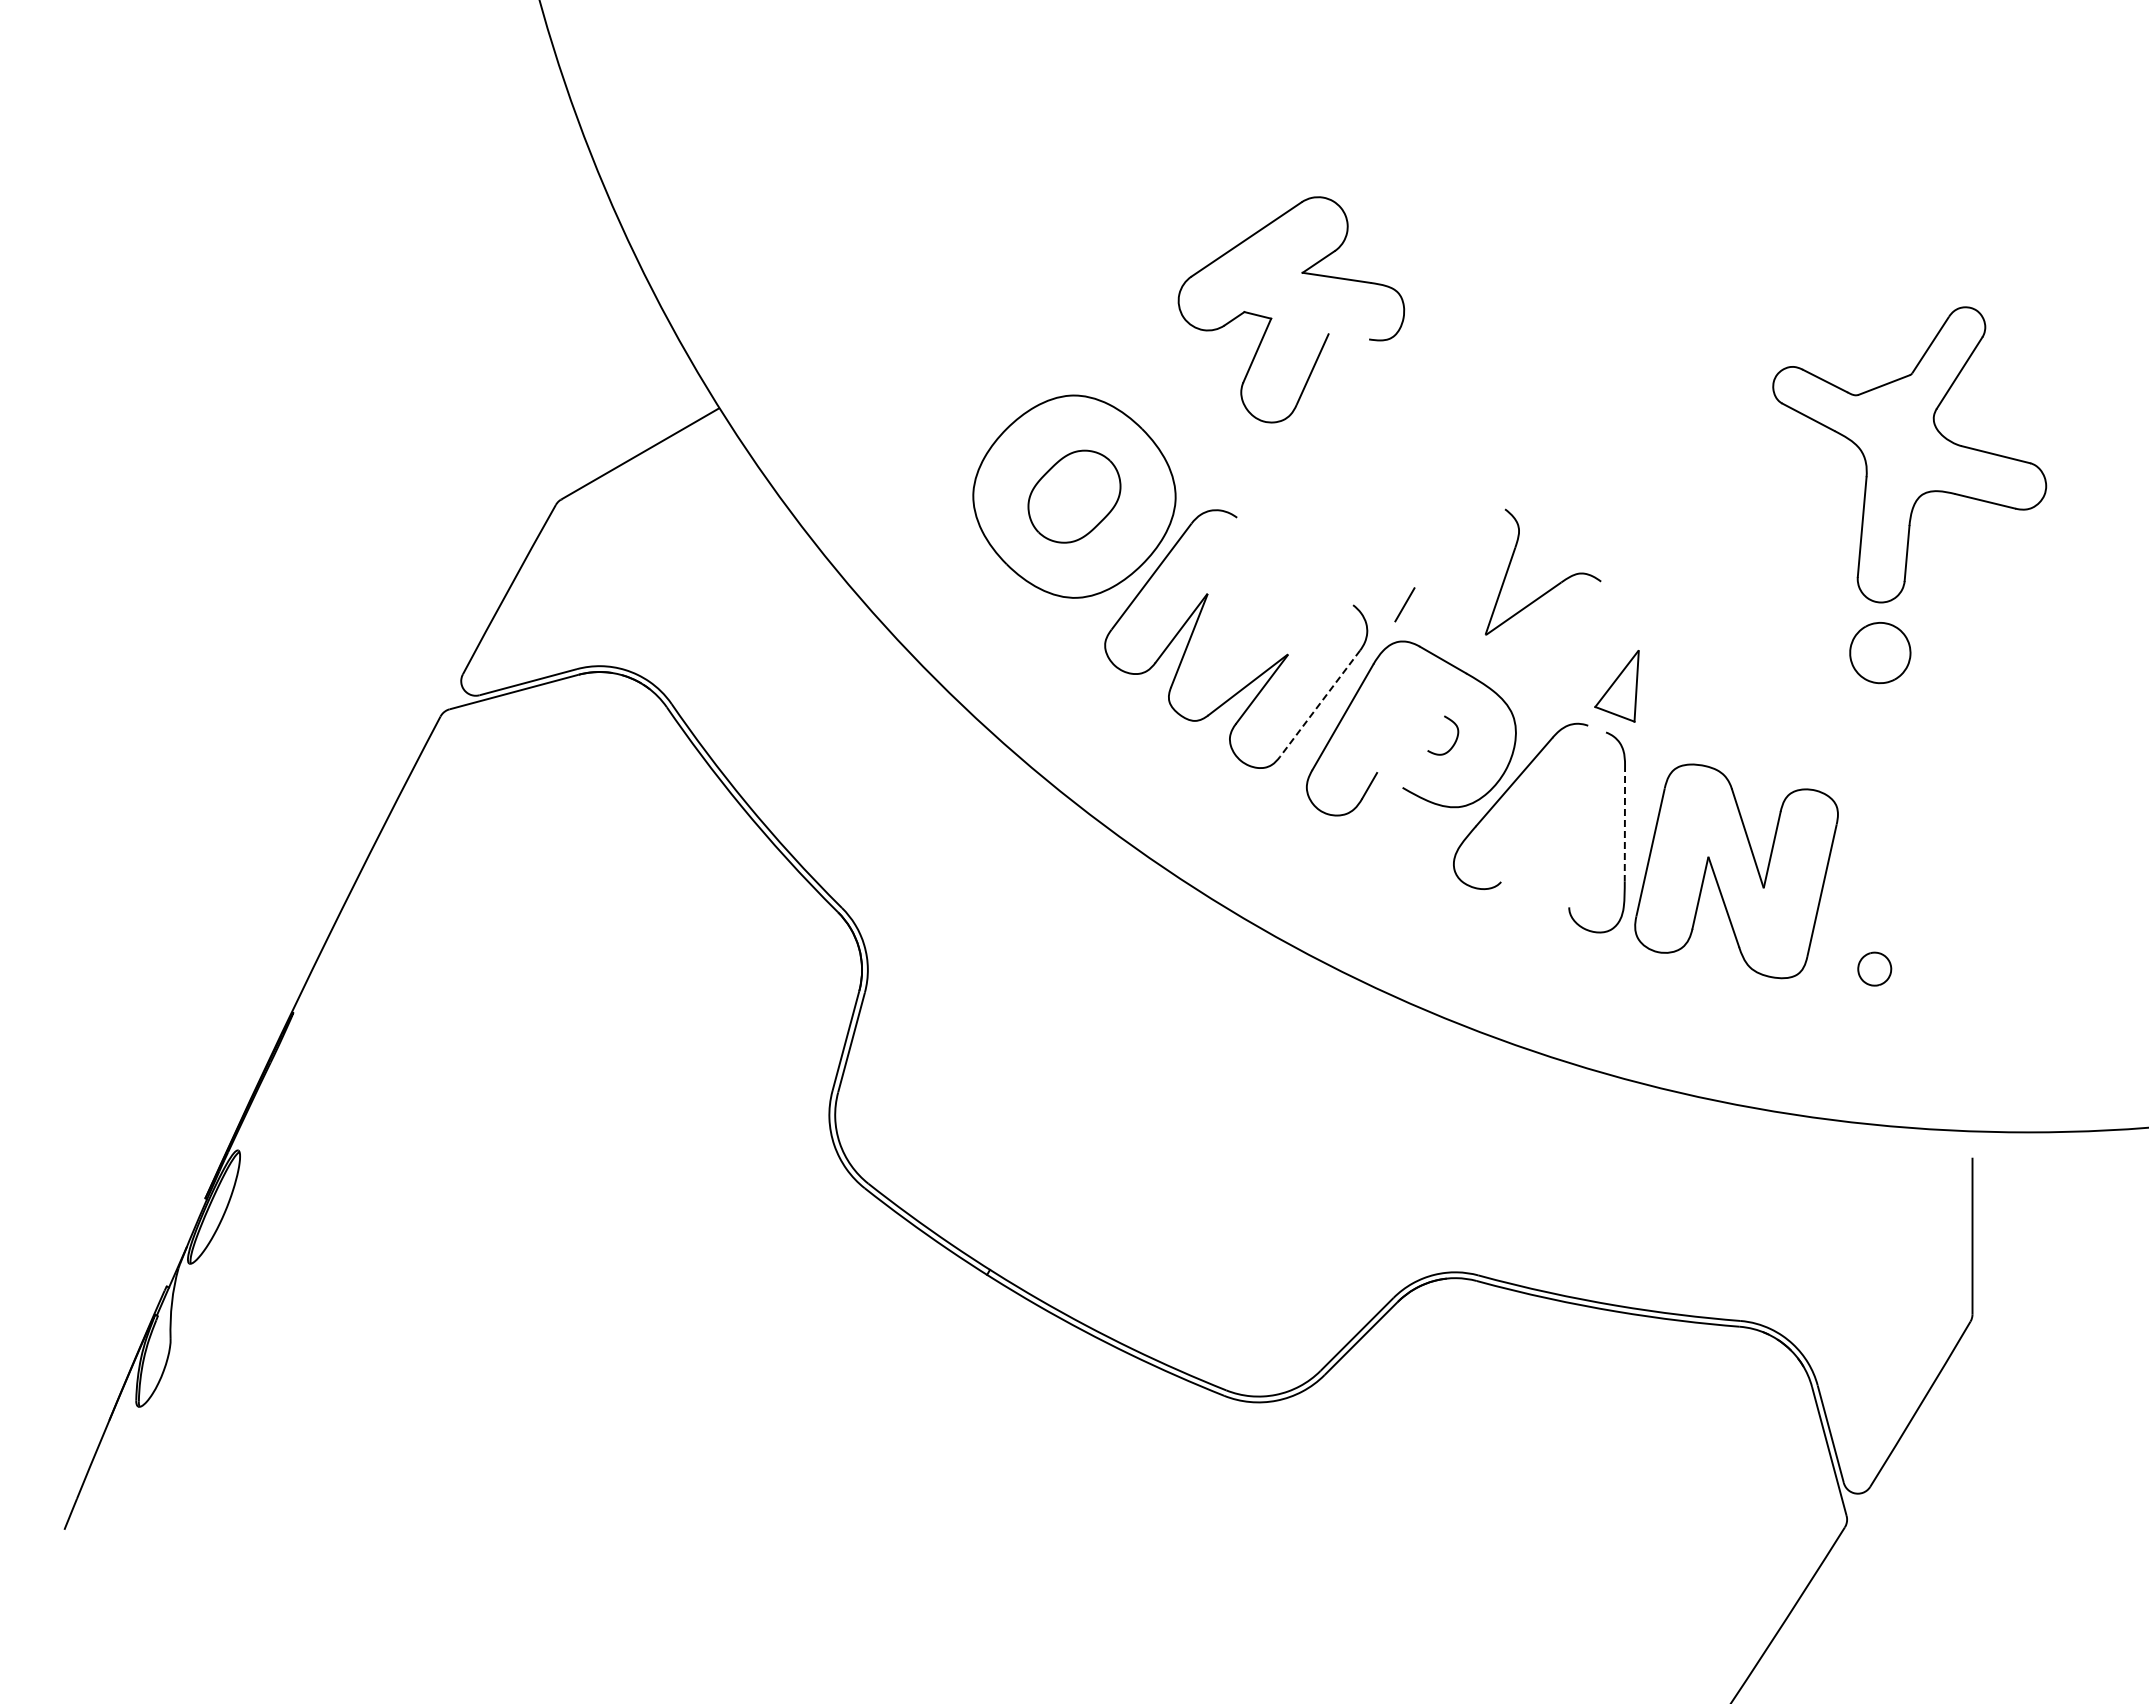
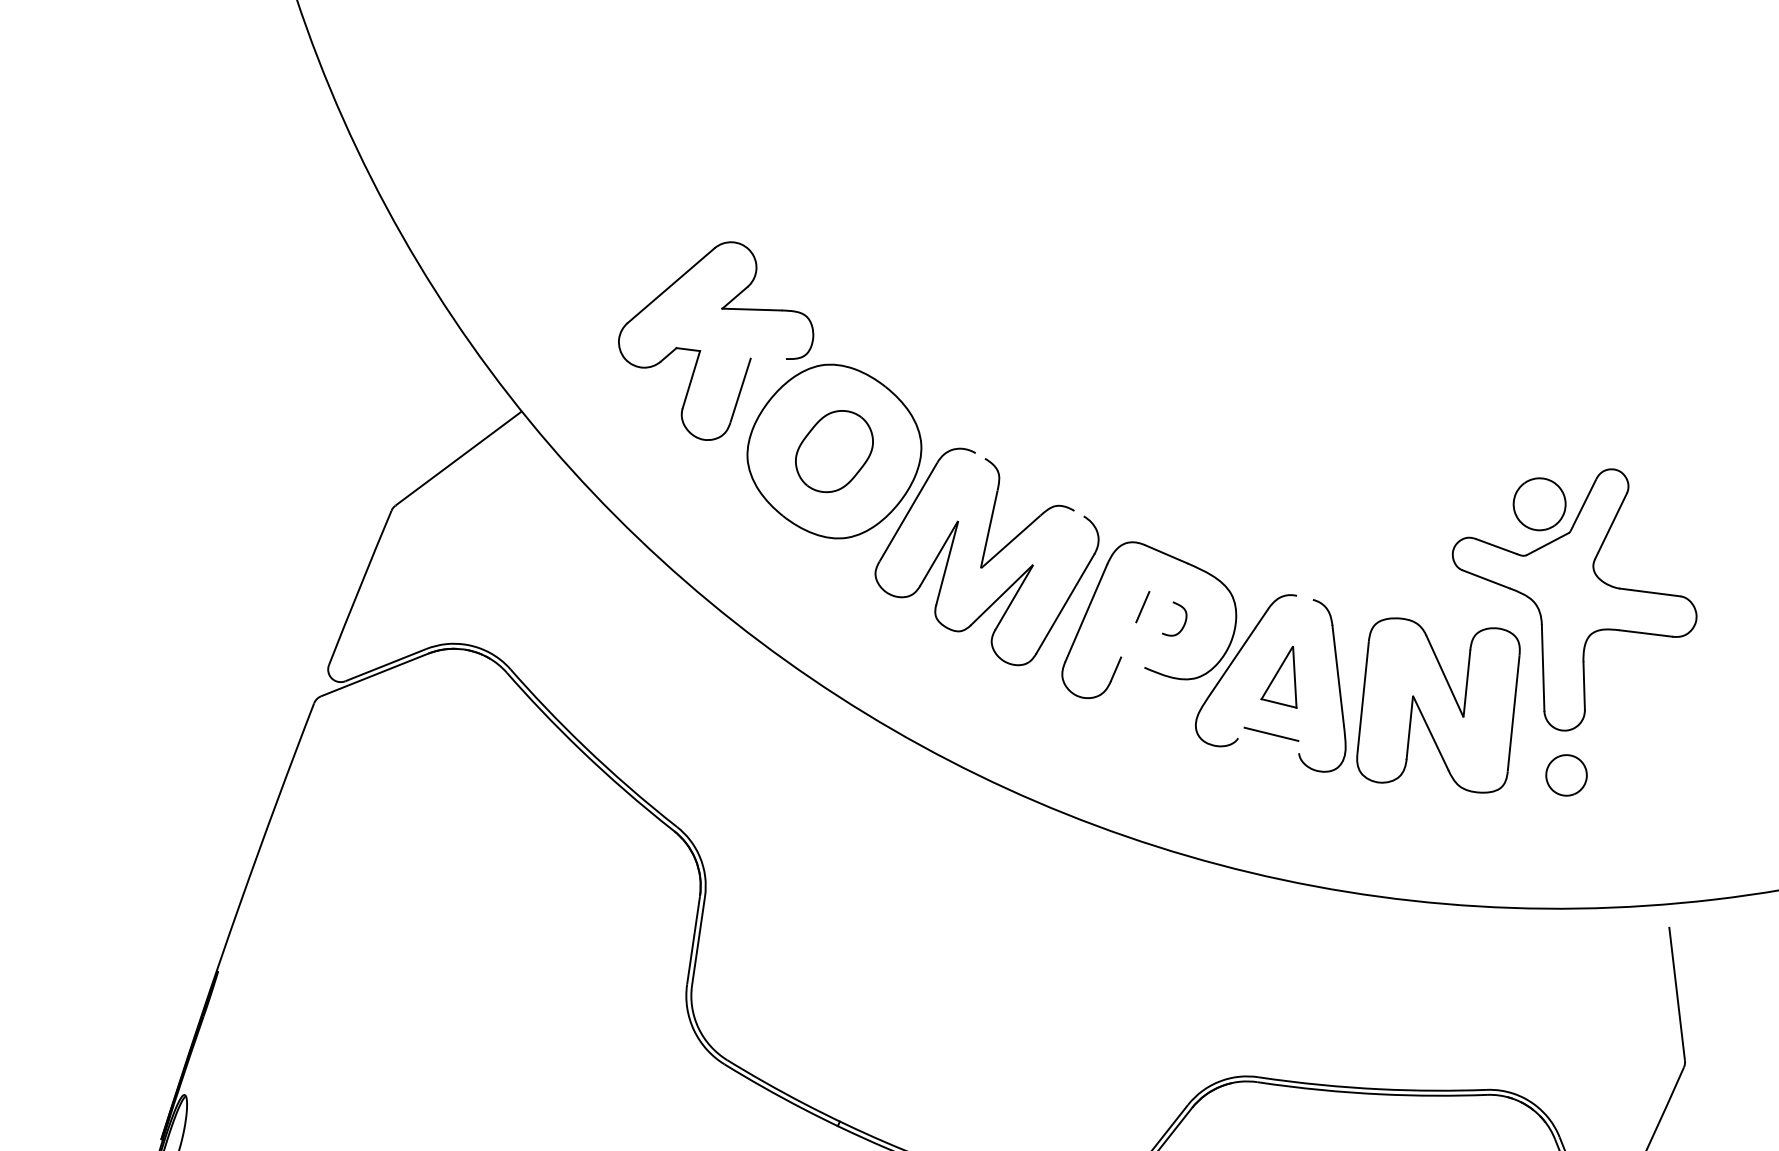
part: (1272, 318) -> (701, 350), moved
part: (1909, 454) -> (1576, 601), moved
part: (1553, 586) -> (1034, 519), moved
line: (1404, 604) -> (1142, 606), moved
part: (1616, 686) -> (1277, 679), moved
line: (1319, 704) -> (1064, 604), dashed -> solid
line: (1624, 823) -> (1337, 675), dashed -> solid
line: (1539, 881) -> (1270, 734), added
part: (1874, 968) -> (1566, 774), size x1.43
------------------------------------------------
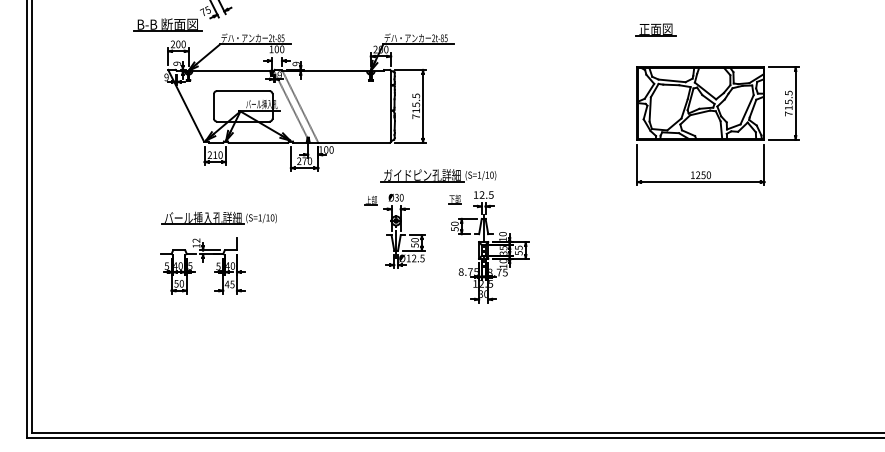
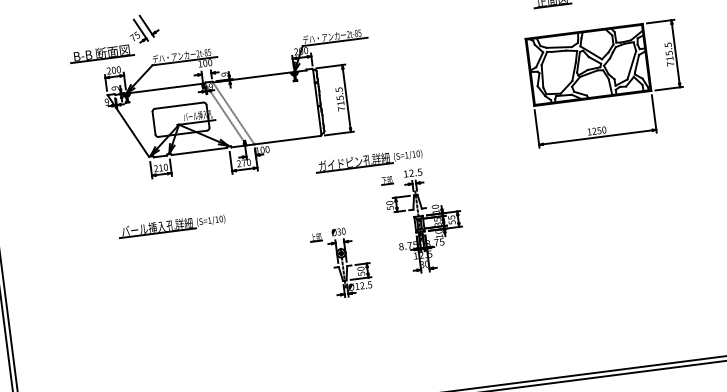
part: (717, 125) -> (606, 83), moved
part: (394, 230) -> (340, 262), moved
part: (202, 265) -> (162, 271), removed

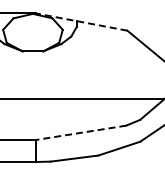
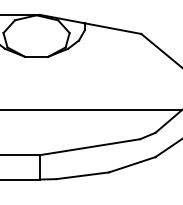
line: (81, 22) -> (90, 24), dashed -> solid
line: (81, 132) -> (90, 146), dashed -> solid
------------------------------------------------
▶ **Work task**
Return, with no change at all, every line in the entries above from the line containing "part: (1272, 318) -> (701, 350), moved" through the line containing "part: (1874, 968) -> (1566, 774), size x1.43".

▶ **Finished task**
part: (1272, 318) -> (701, 350), moved
part: (1909, 454) -> (1576, 601), moved
part: (1553, 586) -> (1034, 519), moved
line: (1404, 604) -> (1142, 606), moved
part: (1616, 686) -> (1277, 679), moved
line: (1319, 704) -> (1064, 604), dashed -> solid
line: (1624, 823) -> (1337, 675), dashed -> solid
line: (1539, 881) -> (1270, 734), added
part: (1874, 968) -> (1566, 774), size x1.43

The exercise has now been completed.